En outre, l’engagement de l’UE consistant à renforcer la souveraineté en matière de défense conduit à ce que les capitaux soient progressivement dirigés vers les entreprises respectant des normes strictes en matière de gouvernance et de conformité. Cette démarche exclut non seulement les entreprises des juridictions restreintes, mais elle renforce également la compétitivité des entreprises européennes du secteur de la défense en leur offrant un accès privilégié à un marché interne de plus en plus fermé.
ETF thématiques sur la défense européenne: une approche réfléchie pour investir dans la défense
Historiquement, les investissements en matière de défense se sont concentrés sur les industries de l’OTAN et des pays alliés, avec une préférence marquée pour les actions des entreprises de défense américaines. Cette situation est due en partie au sous-investissement de nombreux pays européens qui, pendant longtemps, n’ont pas respecté l’objectif de l’OTAN consistant à consacrer 2% du PIB à la défense. Cette réalité est toutefois en train d’évoluer. En 2024, les dépenses moyennes de l’UE en matière de défense ont atteint environ 1,9% du PIB des États membres et l’Allemagne a respecté l’objectif de 2% l’année dernière.
Dans la poursuite de cette dynamique, le Parlement européen a récemment mis en lumière dans le rapport d’un groupe de réflexion l’importance cruciale de l’investissement privé pour soutenir l’industrie européenne de la défense, alors que les écarts de financement se creusent et que les défis sécuritaires évoluent.
L’introduction d’ETF axés sur la défense européenne marque une étape importante dans l’adaptation des marchés financiers à l’évolution du contexte sécuritaire européen. Ces ETF permettent de canaliser les investissements dans le secteur de la défense de la région, tout en offrant aux investisseurs un moyen de soutenir la résilience et l’autonomie stratégique sans compromettre les principes de l’investissement responsable. En combinant financements publics et privés, ces ETF jouent un rôle clé pour orienter les flux de capitaux vers les priorités sécuritaires européennes, tout en respectant les exigences ESG et les normes réglementaires.
Signe d’un soutien politique croissant au renforcement des capacités de défense de l’Europe, l’autorité française de régulation des marchés financiers (AMF) a mis en place une procédure d’autorisation accélérée pour les fonds d’investissement ciblant les entreprises de la Base industrielle et technologique de défense (BITD).

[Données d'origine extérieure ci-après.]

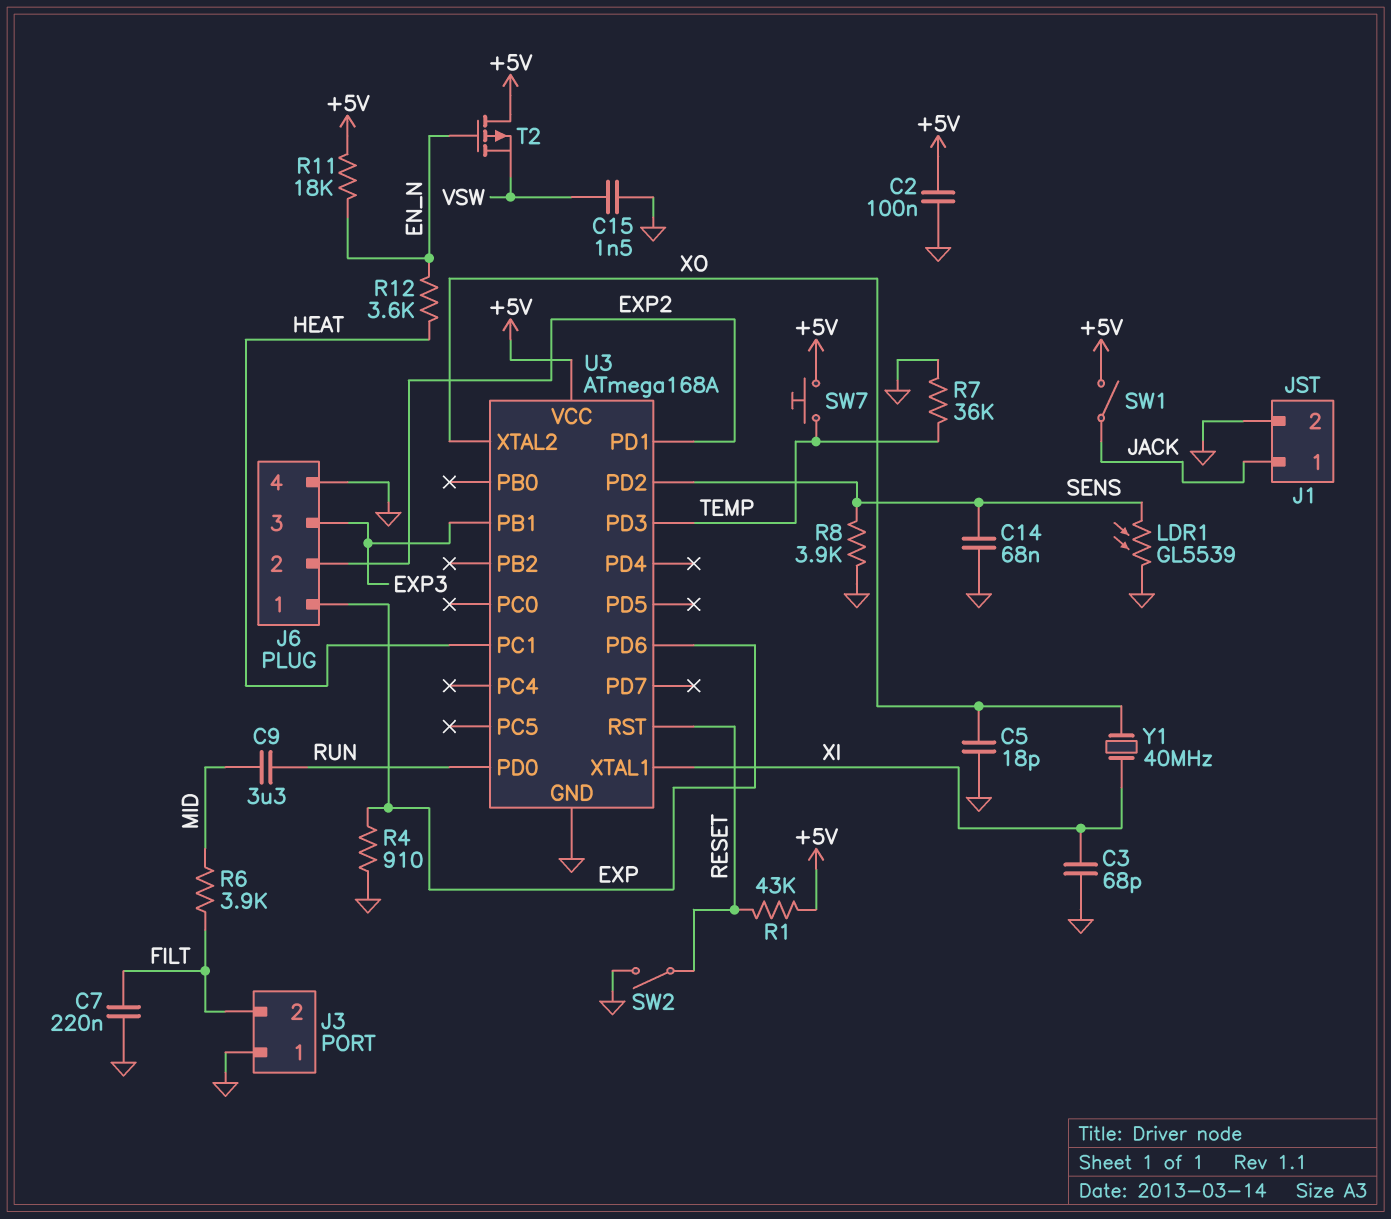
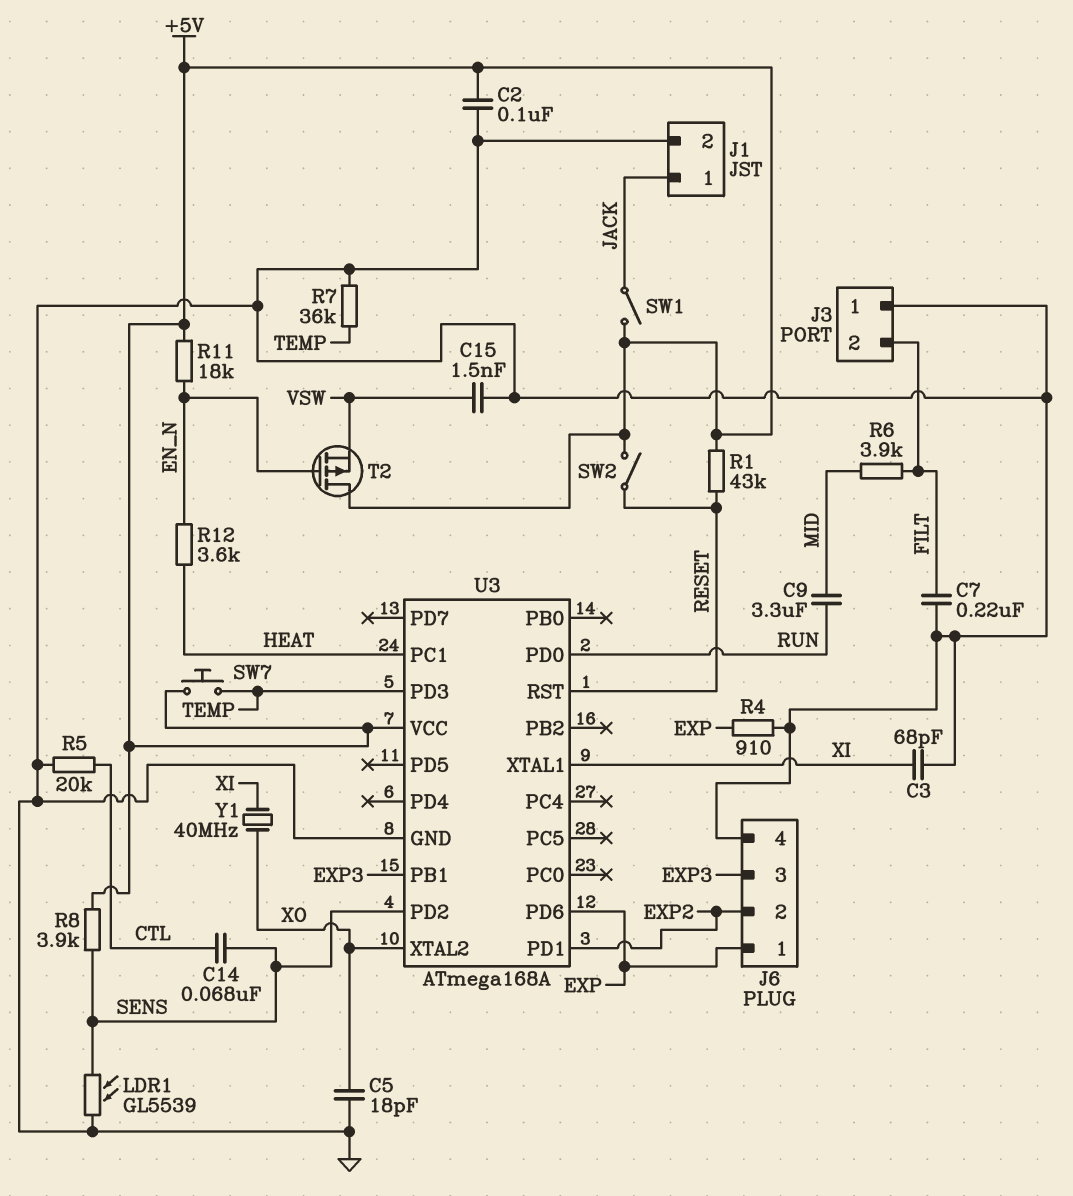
C14: 68nF (GND, SENS) -> 68nF (CTL, SENS)
R5: none -> 20k (CTL, GND)
R8: 3.9k (GND, SENS) -> 3.9k (+5V, SENS)
SW2: switch (GND, RESET) -> switch (+5V, RESET)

Cette initiative pourrait annoncer le début d’efforts plus étendus de la part des autorités européennes visant à simplifier la réglementation et à faciliter les investissements dans le secteur de la défense. En simplifiant l’accès à l’investissement dans la défense, les décideurs politiques peuvent contribuer à l’équilibre entre le soutien à la constitution de capital et l’alignement avec les principes et engagements européens.
Grâce à un soutien public fort, des normes strictes en matière de réglementation et de conformité, et un engagement ferme en faveur de la défense éthique, les entreprises européennes de défense proposent l’approche d’investissement la plus en phase avec les critères ESG du secteur.
À l’heure où la sécurité et la durabilité deviennent des priorités de plus en plus interdépendantes, les ETF axés sur la défense européenne offrent aux investisseurs l’accès à des entreprises qui respectent à la fois les principes de gouvernance responsable et de résilience stratégique.